13. Storage of Customer’s Film.  Film will be stored by SATO on the customer’s behalf, at no charge, for a period two years from the date the job was last produced.  Once this period has elapsed the Customer will be notified in writing and asked if they wish the film to be disposed of, or returned, at the Customer’s cost.  Should the Customer not reply within 30 days of the date of written advice, SATO may dispose of the materials.
14. Freight and GST.  Unless otherwise specified in writing by SATO, quote prices do not include the cost of freight or the prevailing Goods and Services Tax.
15. Liability.  SATO shall not be liable for any indirect or consequential loss arising from claims in respect to errors in the finished product, or a delay in delivery.  No warranty is given to ensure that the goods comply to legislation.  Compliance with the requirements of any such legislation is the responsibility of the Customer.
16. Outside Influences.  SATO is not responsible for any delay, default, loss or damage due to any industrial dispute, accident act of God, equipment failure or mischievous damage, outside out control.

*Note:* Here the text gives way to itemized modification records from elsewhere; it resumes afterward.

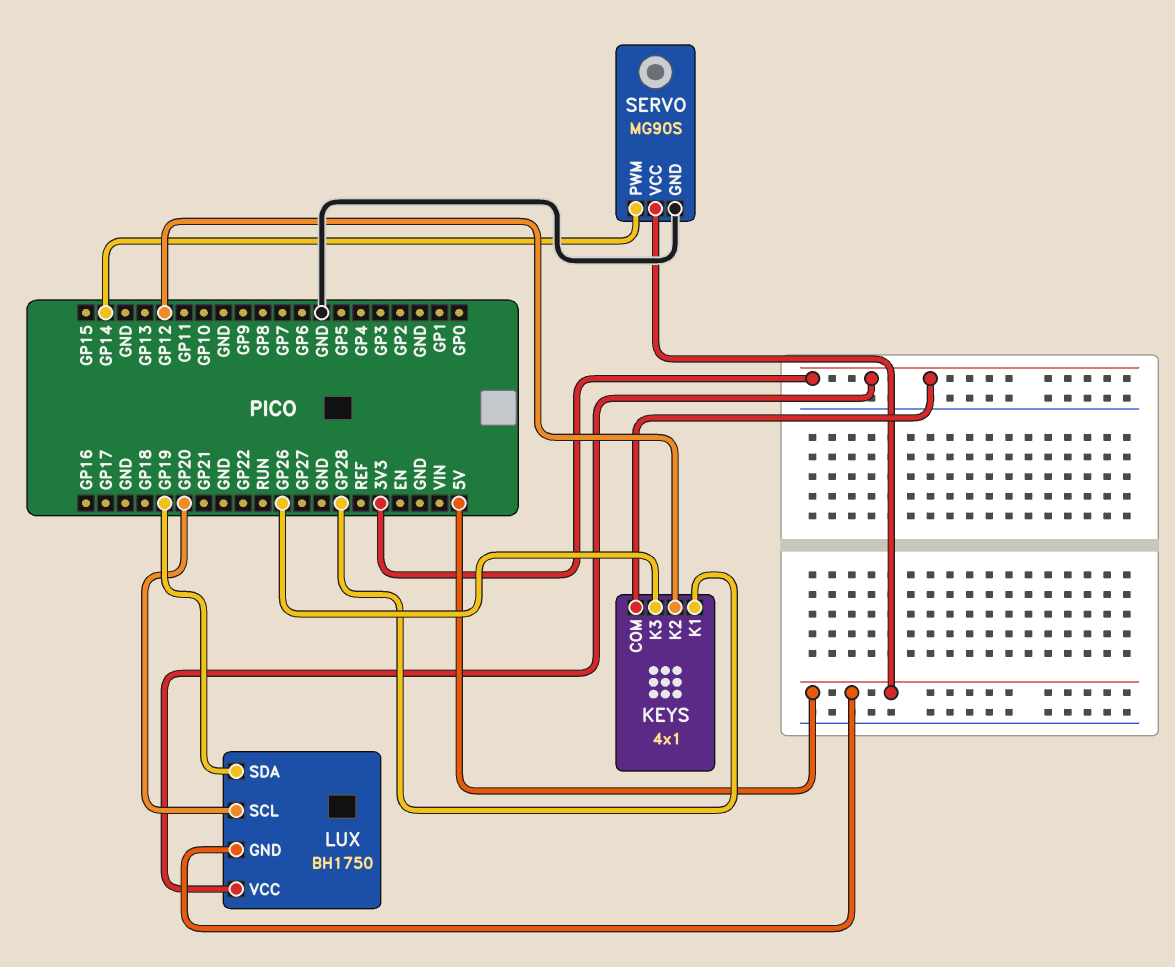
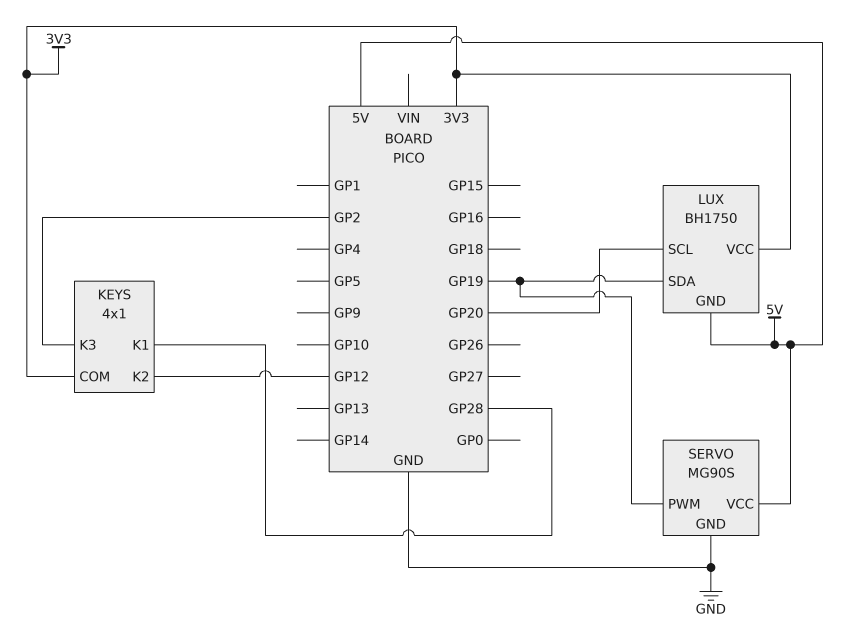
KEYS pin K3: GP26 -> GP2
SERVO pin PWM: GP14 -> GP19

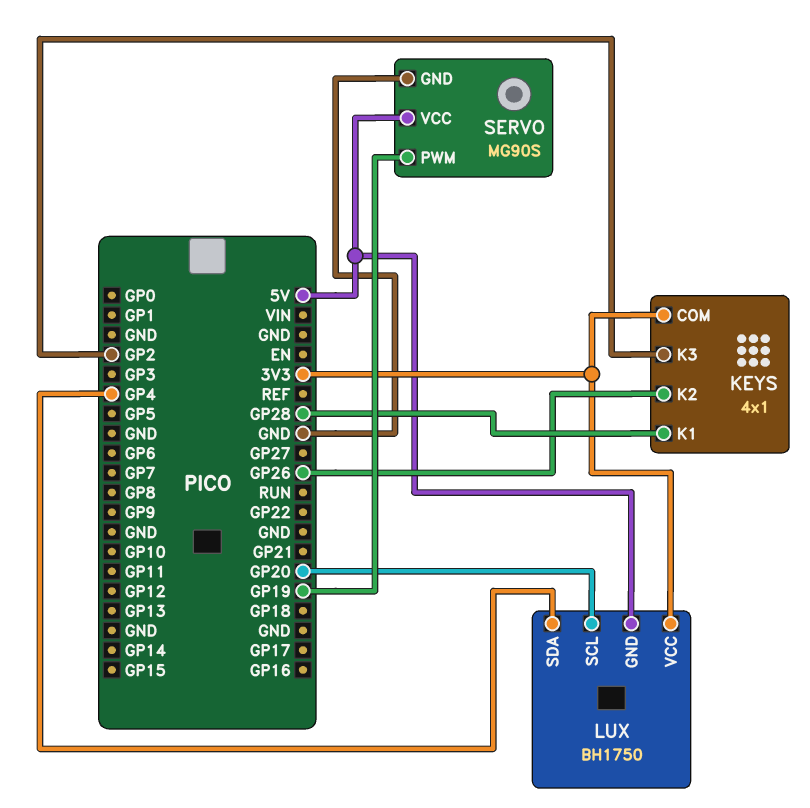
KEYS pin K2: GP12 -> GP26
LUX pin SDA: GP19 -> GP4

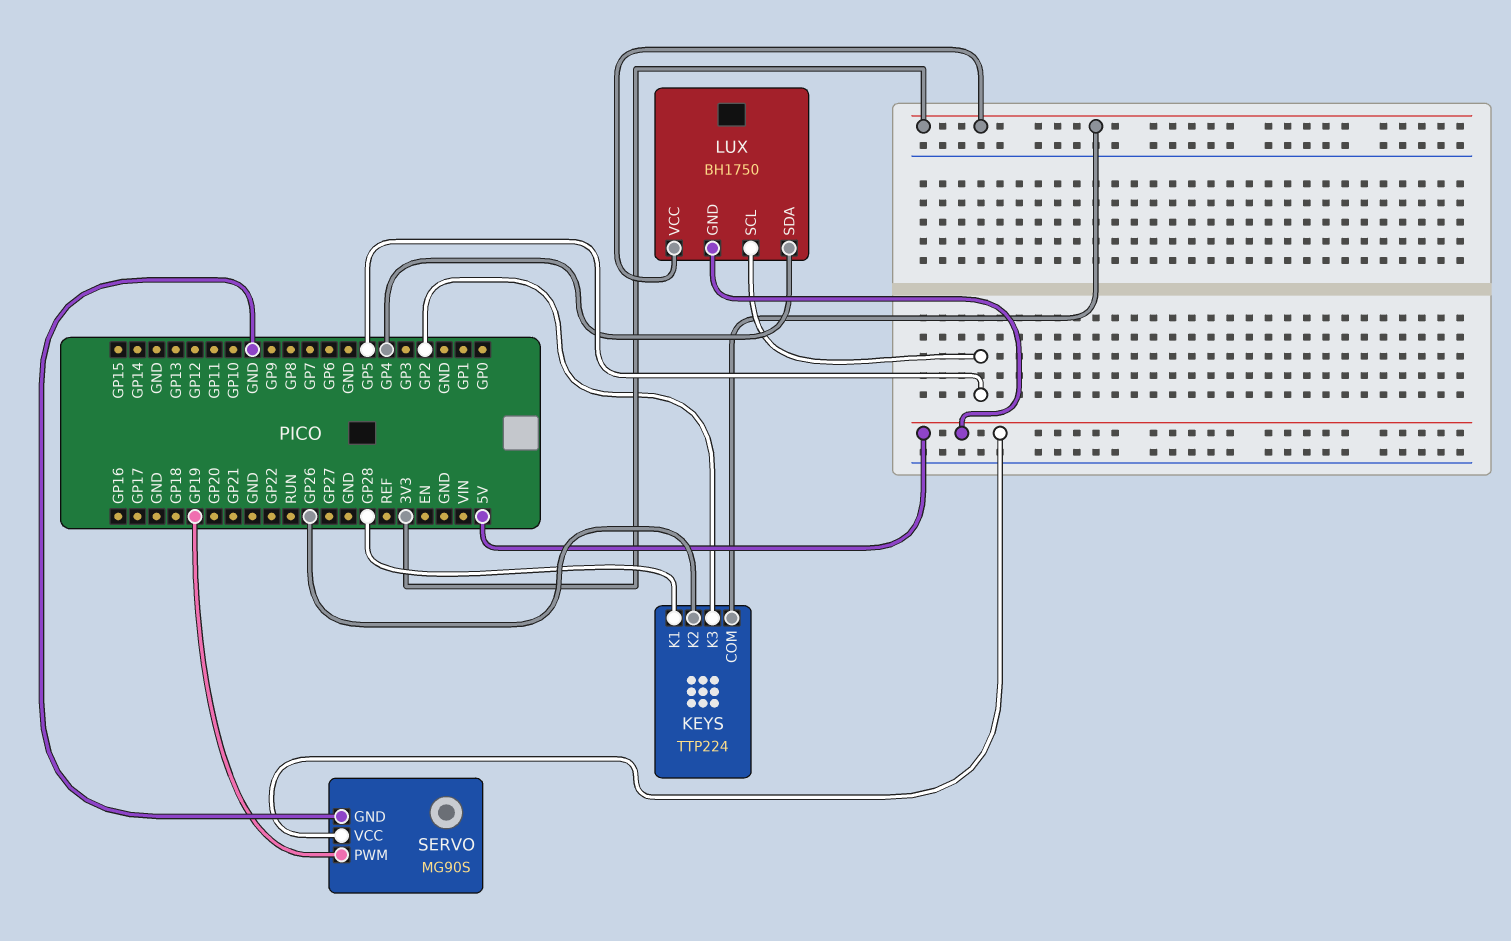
KEYS: 4x1 -> TTP224
LUX pin SCL: GP20 -> GP5

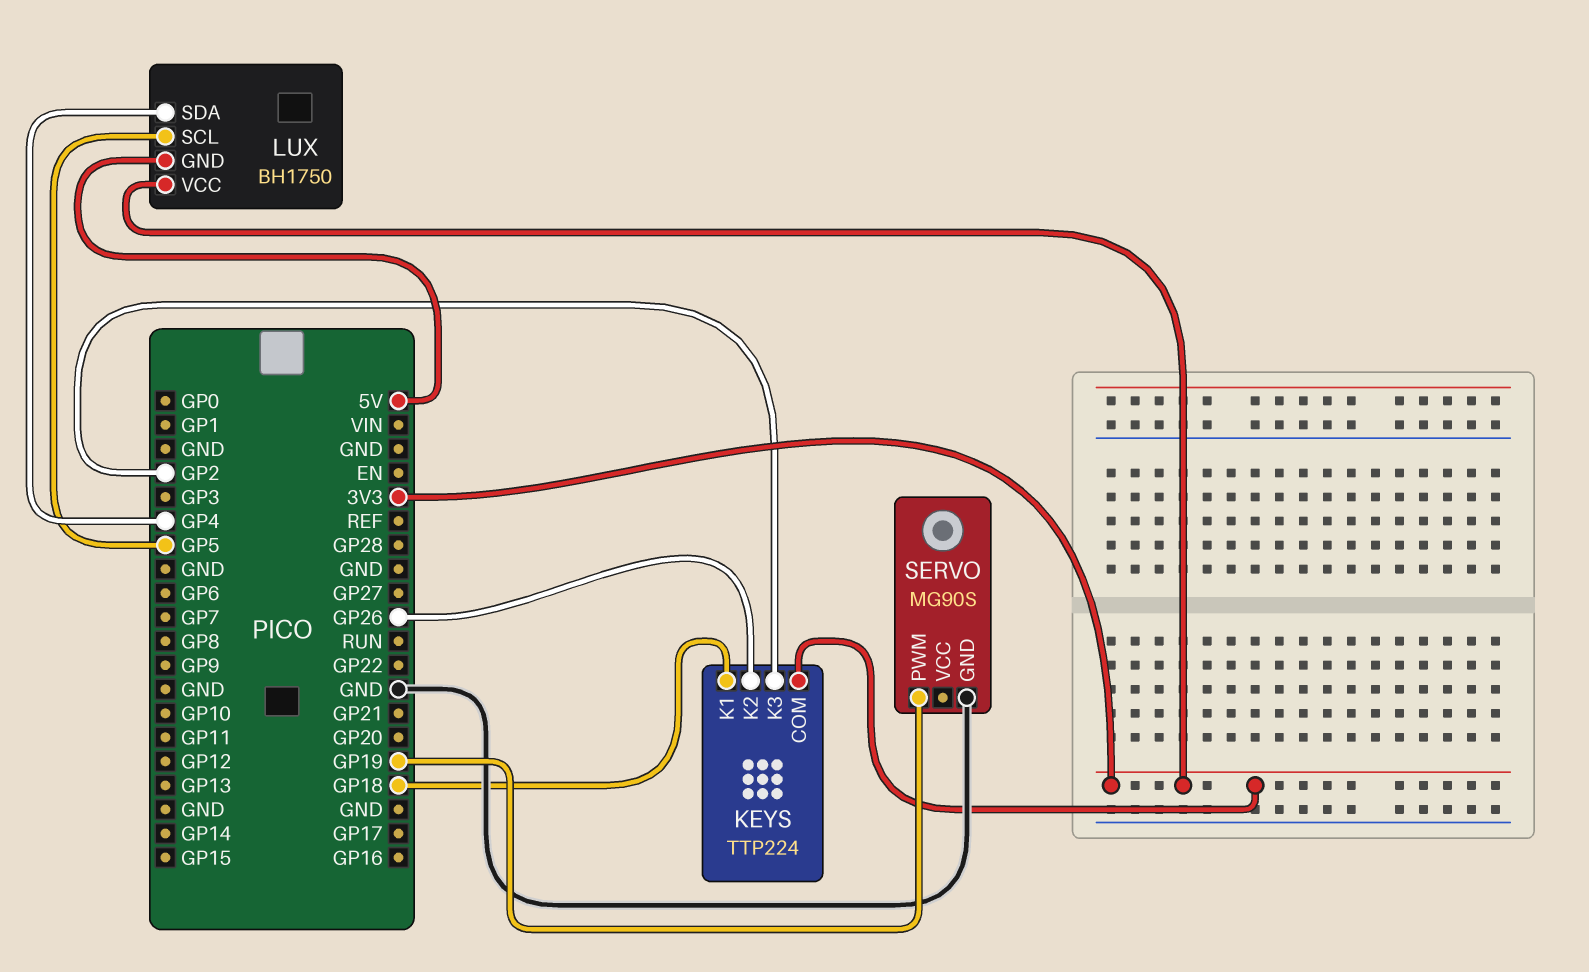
KEYS pin K1: GP28 -> GP18
SERVO pin VCC: 5V -> none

17. Illegal or Libellous Matter.  SATO shall no be required to print any matter, which in our opinion is, or may be, illegal, libellous, an infringement of patent, design or copyright or a breach of the Fair Trading Act.  The Customer shall indemnify SATO for any claims or expenses arising in respect to product produced by SATO on the customer’s behalf.
18. Cancellation of Orders.  Orders shall not be cancelled except upon terms which compensate SATO for all expenses incurred up to the date of cancellation.
19. Payment Term.  Unless otherwise agreed in writing by SATO, payment of the account is due in full by the 20th of the month following invoice.  All expenses incurred by SATO in securing overdue debt will be at the customer’s expense.
20. Title to Goods.  The goods are owned by SATO until receipt of payment from the Customer.